Quand bien même le cinéaste aurait lui aussi une bonne maîtrise technique de l’image, lui permettant d’oser s’attaquer à des plans assez complexes pour être immédiatement spectaculaires (dans son sens le moins noble), cela ne suffit toujours pas à fonder une expérience esthétique valable.


Pour cela il faut la rencontre entre cette science de l’image (que l’on ne conteste pas ici) et une pensée profonde ou tout au moins honnête (elle n’a pas besoin d’être intellectuellement très poussée) de l’Homme, du Monde, de la réalité à laquelle une oeuvre se rattache.


Car, à moins de considérer le cinéma comme un vulgaire divertissement (au même titre qu’un tour de montagnes russes ou de train fantôme) on ne peut se satisfaire de ces 2h36 de cartes postales répétitives, enchaînées à des séquences d’ultra-violence tout aussi lassantes de ressemblance.

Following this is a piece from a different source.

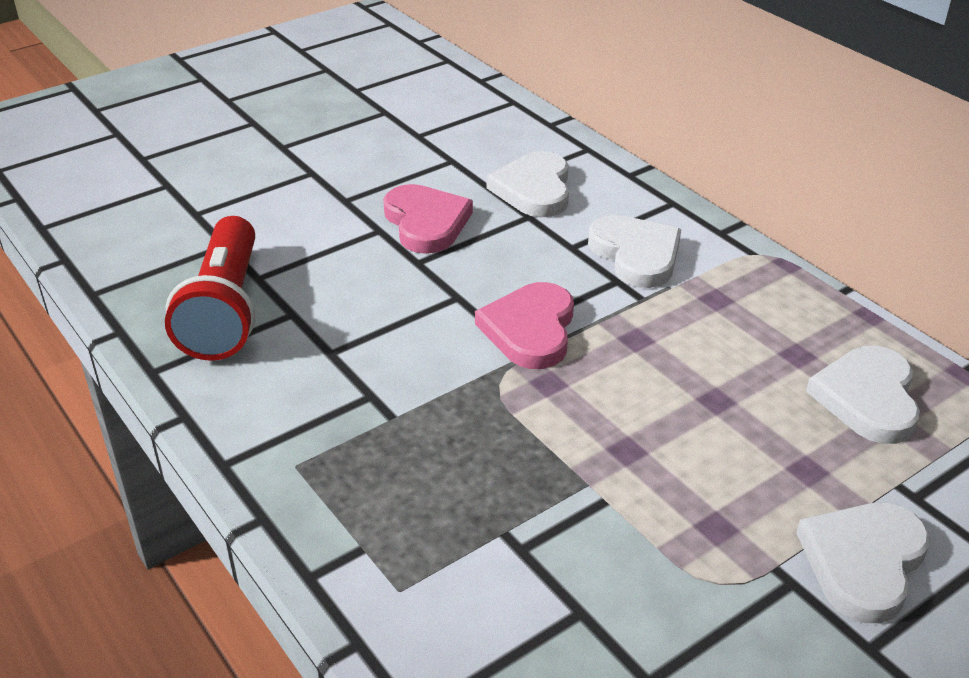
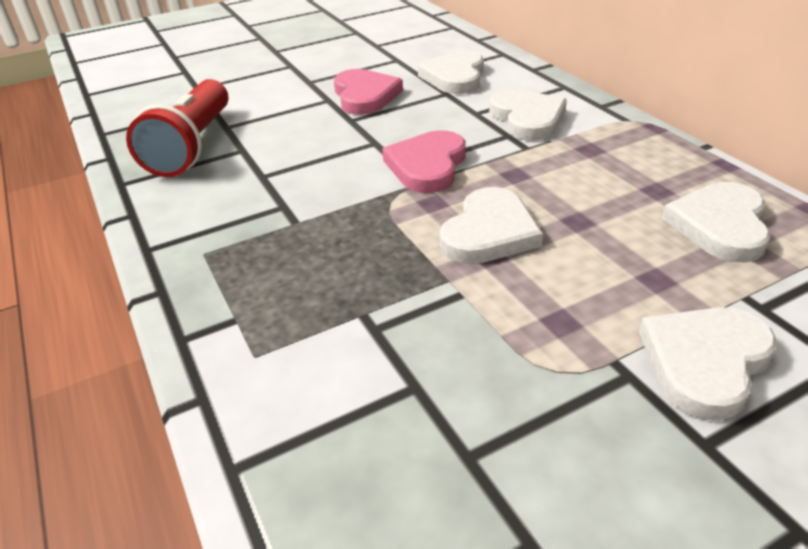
camera: 10 degrees right, 0 degrees up
(621, 420) = (489, 232): none -> white heart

Ce qui manque cruellement à Inárritu ici (C’était déjà la cas dans Birdman) c’est le sens de la mesure.
Pardon, ne soyons pas de mauvaise foi, la démesure véritable a ses génies. Mais Inarritu n’en est pas un. Tout au plus tente-t-il de les singer.
Nommons alors sa tare essentielle autrement: Inárritu n’a pas de pudeur. En tout cas, ll n’en montre aucune dans son « oeuvre ».


La pudeur lui aurait pourtant suggéré que le sujet de son film ne méritait certainement pas deux heures trente six minutes. La pudeur lui aurait rappelé que, quelque soit son talent, pour étirer autant un sujet si maigre, il aurait fallu avoir une once de réflexion ou de vision (personnelle ou pas, peu importe) à apporter au récit. La caution faits réels a encore permis d’esquiver l’étape écriture semble-t-il…


La pudeur, pour aborder les choses un peu plus concrètement, lui aurait commandé, par exemple, d’interrompre son faux plan-séquence lors de l’attaque du camp de trappeurs par les Arikaras. Parce qu’ici le plan-séquence n’apporte rien de juste à la scène.


Entendons-nous, dans l’absolu, le plan-séquence n’est pas une mauvaise idée en soi. De très grands cinéastes l’utilisent.


Mais une figure technique ne vaut rien si elle n’est pas articulée intelligemment avec tous les autres choix techniques de la mise en scène. La somme de ces choix fondent une pensée cinématographique. Ici la pensée est extrêmement superficielle.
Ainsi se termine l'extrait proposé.